2009-10-09 Thread Rob Hudson

I'd like to propose the addition of a new tutorial that represents a
complete website, describing everything from start to finish.  This
would allow for many more topics to come into play -- things we all
deal with at some point in developing websites using Django.  This
would also allow for those topics to have a concrete central model and
not be hypothetical situations.  The end result should be source code
someone can checkout of a source control repository and run
themselves.  It would also be nice if the site being developed in the
tutorial were available and useful to the community as a whole.

To that end I'm also proposing that the site be http://www.djangosnippets.org/,
as long as James Bennett is ok with it.  The source code is already
available and under a BSD license.  The site is already well used and
important to the community.  The model is relatively simple (snippets)
with the possibility of a few 3rd party apps for things like ranking
of snippets, tagging, registration, Pygments, etc.  Django snippets
would also benefit from this process by getting an update to Django
1.0 (or newer).

I think an outline of the tutorial steps and what should be covered is
important to solidify at the outset.  That way if someone has a
particular interest in, say, caching, they could jump right in and
start fleshing out that step.  There are some dependencies on early
steps, of course.

Here's a very rough proposed outline that should be fleshed out more
and more detail added to each step on what topic areas to cover.  Much
of the current tutorial could be "ported" to the appropriate steps...

1. Creating a project - install, runserver, settings
2. Creating an app - app philosophy, INSTALLED_APPS
3. Creating models
4. Enabling the admin
5. Writing urls and views - generic views, custom views
6. Templates
7. Forms
8. Tests
9. 3rd party apps
10. Search
11. Feeds
12. Caching
13. APIs
14. i18n and l10n
15. Deployment

What I'd like to know is:
* How do people feel about a tutorial that covers a complete site?
* How do people feel about that site being Django snippets?
* Comments on the proposed outline?  Are there any important steps
missing?  Ordered logically? Feel free to add detail to any step.
* Do we cover things not in Django -- like model migrations, search,
RESTful APIs -- using 3rd party Django apps?
* Would it be possible to do this openly, with easy user comments,
like the Django book?  Is that software available?

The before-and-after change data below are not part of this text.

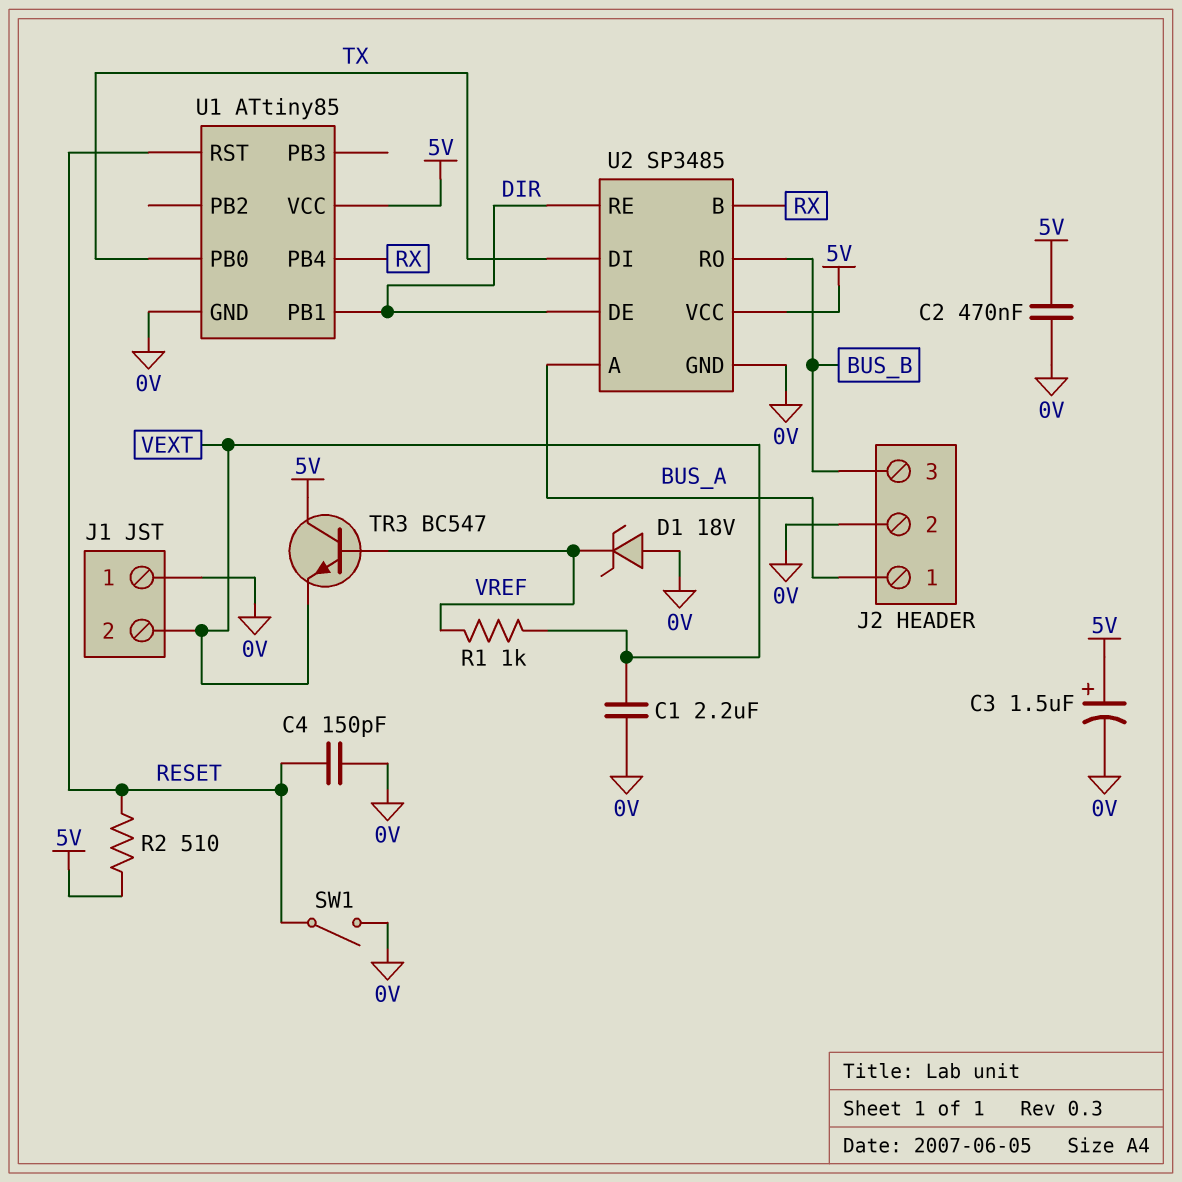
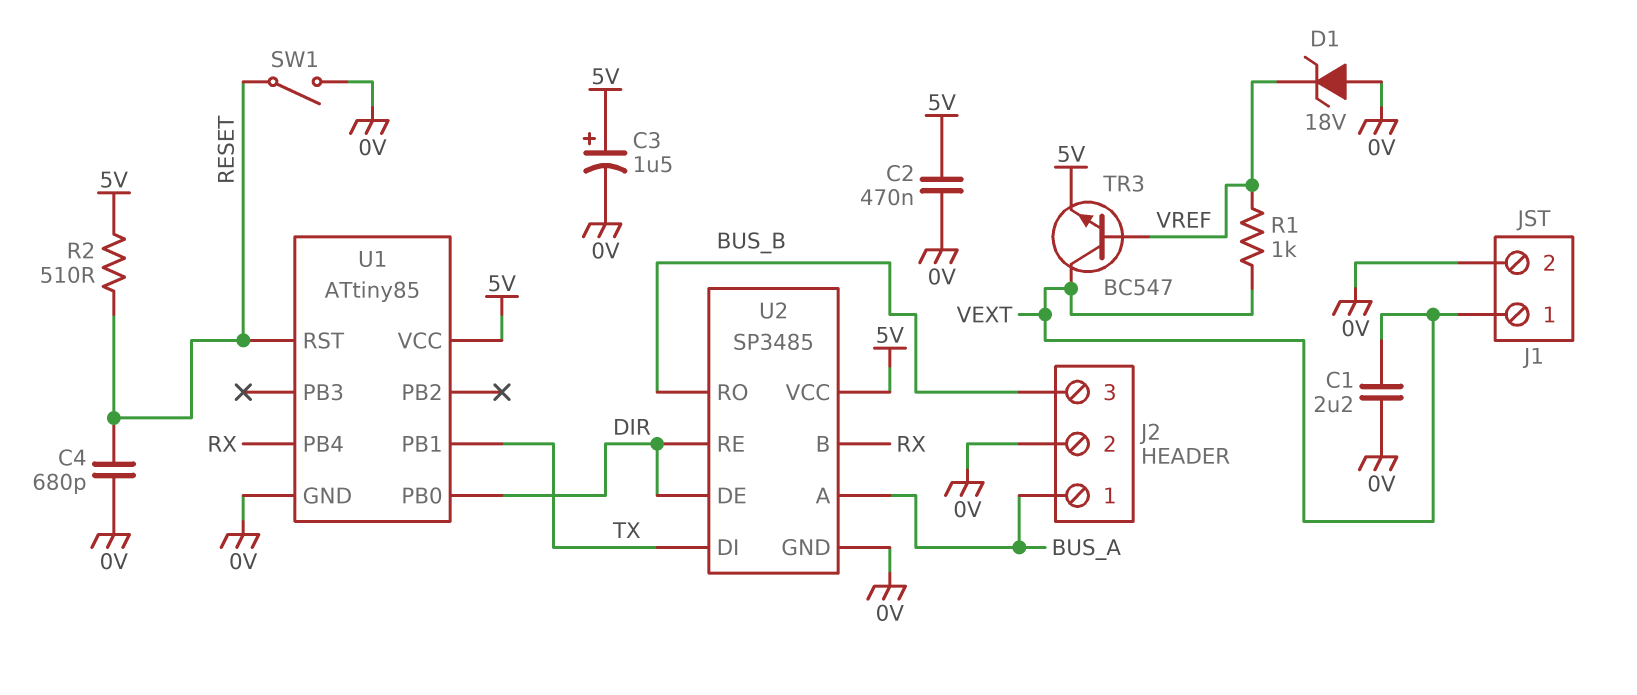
C4: 150pF (0V, RESET) -> 680pF (0V, RESET)
J1 pin 1: 0V -> VEXT
J1 pin 2: VEXT -> 0V
TR3: NPN BC547 (B VREF, C 5V, E VEXT) -> NPN BC547 (B VREF, C VEXT, E 5V)
U1 pin PB0: TX -> DIR
U1 pin PB1: DIR -> TX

Also, if we're going to pull this off we're going to need people to
help in a variety of ways.  So I'm also curious who might be
interested.  We'll need: authors to write some sections, reviewers to
give feedback, editors to clean up text and bring uniformity to the
whole thing, developers to make sure the software the tutorial is
describing is coded using best practices and works, a handful of
people to drive the process and foster community involvement, etc.